Una imagen vale más que mil palabras
En la España de hoy el chantaje está normalizado y la sancionada Delcy Rodríguez, impedida de ingresar a Europa, es bienvenida
Es que no es competencia de Edmundo González ni de persona alguna determinar un resultado electoral. Dicha atribución es exclusiva de lo que arroje el cómputo de los votos con los datos en la mano; o sea, las actas que no mostró el gobierno y sí mostró la oposición. En ese documento el presidente electo también manifiesta su deseo de abandonar Venezuela.
El lenguaje corporal de los allí presentes comunica exactamente eso. El presidente electo siendo intimidado y chantajeado, supimos después que sus hijas eran la moneda de cambio. Se lo ve bajo coacción y a punto de firmar una declaración apócrifa, redactada por la dictadura para su auto-incriminación (de cometer fraude electoral) y la exoneración de Maduro (el verdadero responsable de un fraude electoral). Una foto vale más que mil palabras, sobre todo si es evidencia de un acto delictivo.
La foto también incluye a los cómplices: el ministerio de exteriores de España en la figura de su ministro y su embajador en Venezuela, el set es en la propia residencia del embajador español. En la España de hoy el chantaje está normalizado y la sancionada Delcy Rodríguez, impedida de ingresar a Europa, es bienvenida. Con tanta normatividad vulnerada, ambos funcionarios deberían ser interpelados en el parlamento, pues es claro que no renunciarán. El incumplimiento del gobierno de Sánchez de sus obligaciones europeas debe ser señalado.

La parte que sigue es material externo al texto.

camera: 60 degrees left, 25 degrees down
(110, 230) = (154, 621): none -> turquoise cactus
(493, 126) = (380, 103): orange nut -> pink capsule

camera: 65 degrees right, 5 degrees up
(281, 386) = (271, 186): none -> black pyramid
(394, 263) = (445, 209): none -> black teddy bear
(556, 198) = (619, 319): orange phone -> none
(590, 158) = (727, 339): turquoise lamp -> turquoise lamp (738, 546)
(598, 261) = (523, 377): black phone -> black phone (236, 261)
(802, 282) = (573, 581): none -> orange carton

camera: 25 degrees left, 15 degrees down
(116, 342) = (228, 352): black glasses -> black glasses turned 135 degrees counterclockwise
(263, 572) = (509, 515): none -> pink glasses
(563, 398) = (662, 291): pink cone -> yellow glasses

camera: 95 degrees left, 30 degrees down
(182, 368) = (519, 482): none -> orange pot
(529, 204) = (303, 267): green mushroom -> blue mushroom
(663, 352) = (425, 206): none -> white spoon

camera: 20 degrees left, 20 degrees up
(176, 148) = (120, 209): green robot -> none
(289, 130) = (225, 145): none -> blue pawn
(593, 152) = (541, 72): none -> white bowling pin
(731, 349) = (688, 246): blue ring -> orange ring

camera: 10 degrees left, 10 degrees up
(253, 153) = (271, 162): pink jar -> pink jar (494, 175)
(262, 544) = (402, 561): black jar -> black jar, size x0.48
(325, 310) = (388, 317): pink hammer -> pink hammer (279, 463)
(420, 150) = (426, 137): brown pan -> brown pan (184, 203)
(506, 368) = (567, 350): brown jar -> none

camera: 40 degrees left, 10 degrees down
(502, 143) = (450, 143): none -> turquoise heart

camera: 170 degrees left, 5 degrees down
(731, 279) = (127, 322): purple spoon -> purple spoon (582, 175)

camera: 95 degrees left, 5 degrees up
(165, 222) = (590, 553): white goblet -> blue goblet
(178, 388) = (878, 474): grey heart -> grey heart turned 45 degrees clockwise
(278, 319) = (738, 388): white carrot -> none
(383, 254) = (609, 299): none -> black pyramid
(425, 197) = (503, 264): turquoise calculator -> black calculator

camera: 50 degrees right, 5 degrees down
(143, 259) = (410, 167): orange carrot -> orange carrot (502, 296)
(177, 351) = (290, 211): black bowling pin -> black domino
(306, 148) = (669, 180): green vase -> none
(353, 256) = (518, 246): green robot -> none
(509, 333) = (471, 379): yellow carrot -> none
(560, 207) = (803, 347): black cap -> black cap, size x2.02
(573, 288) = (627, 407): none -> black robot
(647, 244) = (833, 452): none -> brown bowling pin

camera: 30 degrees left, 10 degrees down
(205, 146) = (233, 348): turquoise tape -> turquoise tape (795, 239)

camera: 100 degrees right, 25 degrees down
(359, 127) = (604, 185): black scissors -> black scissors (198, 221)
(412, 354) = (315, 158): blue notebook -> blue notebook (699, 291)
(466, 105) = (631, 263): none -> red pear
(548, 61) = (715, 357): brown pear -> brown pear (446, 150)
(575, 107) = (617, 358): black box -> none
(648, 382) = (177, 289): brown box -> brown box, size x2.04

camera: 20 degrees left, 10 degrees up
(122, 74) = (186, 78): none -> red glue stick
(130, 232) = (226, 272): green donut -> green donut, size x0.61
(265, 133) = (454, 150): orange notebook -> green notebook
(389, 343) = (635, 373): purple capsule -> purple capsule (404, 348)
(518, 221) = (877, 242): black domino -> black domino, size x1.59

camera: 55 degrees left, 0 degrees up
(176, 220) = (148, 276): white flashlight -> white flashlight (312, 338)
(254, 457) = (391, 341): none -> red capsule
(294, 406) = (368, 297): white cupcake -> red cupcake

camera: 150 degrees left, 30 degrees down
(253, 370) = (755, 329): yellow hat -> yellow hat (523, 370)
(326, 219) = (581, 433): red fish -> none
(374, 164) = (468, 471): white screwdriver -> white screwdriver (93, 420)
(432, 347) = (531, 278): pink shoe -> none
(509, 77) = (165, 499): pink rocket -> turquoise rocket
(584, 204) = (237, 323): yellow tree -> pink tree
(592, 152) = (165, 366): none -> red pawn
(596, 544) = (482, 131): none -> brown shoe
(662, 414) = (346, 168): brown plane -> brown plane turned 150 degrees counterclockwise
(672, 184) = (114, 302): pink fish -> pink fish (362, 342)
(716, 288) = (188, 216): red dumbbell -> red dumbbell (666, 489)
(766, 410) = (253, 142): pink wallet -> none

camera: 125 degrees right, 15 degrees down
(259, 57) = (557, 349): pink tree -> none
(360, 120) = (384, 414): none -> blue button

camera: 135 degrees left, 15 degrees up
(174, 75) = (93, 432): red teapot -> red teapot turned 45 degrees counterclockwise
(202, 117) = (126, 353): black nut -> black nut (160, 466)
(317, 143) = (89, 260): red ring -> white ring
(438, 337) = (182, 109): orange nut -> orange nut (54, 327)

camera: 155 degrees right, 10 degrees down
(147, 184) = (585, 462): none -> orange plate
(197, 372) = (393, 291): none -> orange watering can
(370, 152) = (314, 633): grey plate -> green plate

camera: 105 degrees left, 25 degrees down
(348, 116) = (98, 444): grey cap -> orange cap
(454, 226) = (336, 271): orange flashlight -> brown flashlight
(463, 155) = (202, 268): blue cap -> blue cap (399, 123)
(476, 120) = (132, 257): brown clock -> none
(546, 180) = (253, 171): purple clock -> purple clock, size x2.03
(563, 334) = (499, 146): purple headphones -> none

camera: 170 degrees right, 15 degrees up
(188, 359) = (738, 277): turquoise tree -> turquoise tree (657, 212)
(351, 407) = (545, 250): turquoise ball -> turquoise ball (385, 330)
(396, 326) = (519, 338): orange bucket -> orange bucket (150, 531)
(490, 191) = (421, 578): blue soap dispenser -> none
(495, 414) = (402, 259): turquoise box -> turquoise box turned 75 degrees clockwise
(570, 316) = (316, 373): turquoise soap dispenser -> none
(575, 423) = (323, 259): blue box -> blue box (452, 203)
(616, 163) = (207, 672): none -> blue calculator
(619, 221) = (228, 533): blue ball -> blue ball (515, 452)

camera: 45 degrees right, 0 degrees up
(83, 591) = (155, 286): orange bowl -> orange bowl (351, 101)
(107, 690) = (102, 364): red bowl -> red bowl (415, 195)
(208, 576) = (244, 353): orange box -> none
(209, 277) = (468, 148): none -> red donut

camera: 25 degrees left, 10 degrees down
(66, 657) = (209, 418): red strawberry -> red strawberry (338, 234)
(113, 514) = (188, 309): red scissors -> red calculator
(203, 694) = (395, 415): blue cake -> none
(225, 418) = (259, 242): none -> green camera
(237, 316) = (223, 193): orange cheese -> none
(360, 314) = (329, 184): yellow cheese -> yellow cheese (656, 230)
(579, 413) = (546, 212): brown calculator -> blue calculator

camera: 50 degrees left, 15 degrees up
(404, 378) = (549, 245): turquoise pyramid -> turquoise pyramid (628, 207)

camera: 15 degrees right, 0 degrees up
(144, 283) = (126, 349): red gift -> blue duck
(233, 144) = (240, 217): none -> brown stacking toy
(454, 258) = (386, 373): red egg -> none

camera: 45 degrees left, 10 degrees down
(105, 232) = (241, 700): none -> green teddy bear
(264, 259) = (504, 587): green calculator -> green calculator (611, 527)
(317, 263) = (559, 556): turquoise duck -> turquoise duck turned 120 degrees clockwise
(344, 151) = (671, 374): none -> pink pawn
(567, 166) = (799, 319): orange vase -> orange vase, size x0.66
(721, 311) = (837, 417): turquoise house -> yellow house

Es que, como los torturadores bajo Videla, ellos también cumplen órdenes, sólo que en este caso son las del intermediario entre Maduro y el gobierno de España, pieza angular en la planificación y ejecución de esta operación, desde la salida de la embajada de Países Bajos con pretextos, el asilo en la de España, el avión del gobierno y el manejo discursivo.
Hablo de Zapatero, a quien el propio Edmundo González se refirió como “artífice” de la reunión entre él y los hermanos Rodríguez el día 7 en la embajada de España. Cuando Pedro Sánchez llamó “héroe” a González, ese mismo día, la operación ya estaba en marcha: golpe y deportación en menos de 48 horas. Tanta opacidad no comenzó hoy; cuatro años atrás escribí un texto titulado “España chavista” en relación a esto.
El presidente electo de Venezuela escogió el secuestro de Sánchez-Albares y Zapatero por sobre el de Maduro y los hermanos Rodríguez en el Helicoide. Es mejor, sin duda, pero ojalá que tenga claro que no deja de ser un secuestro.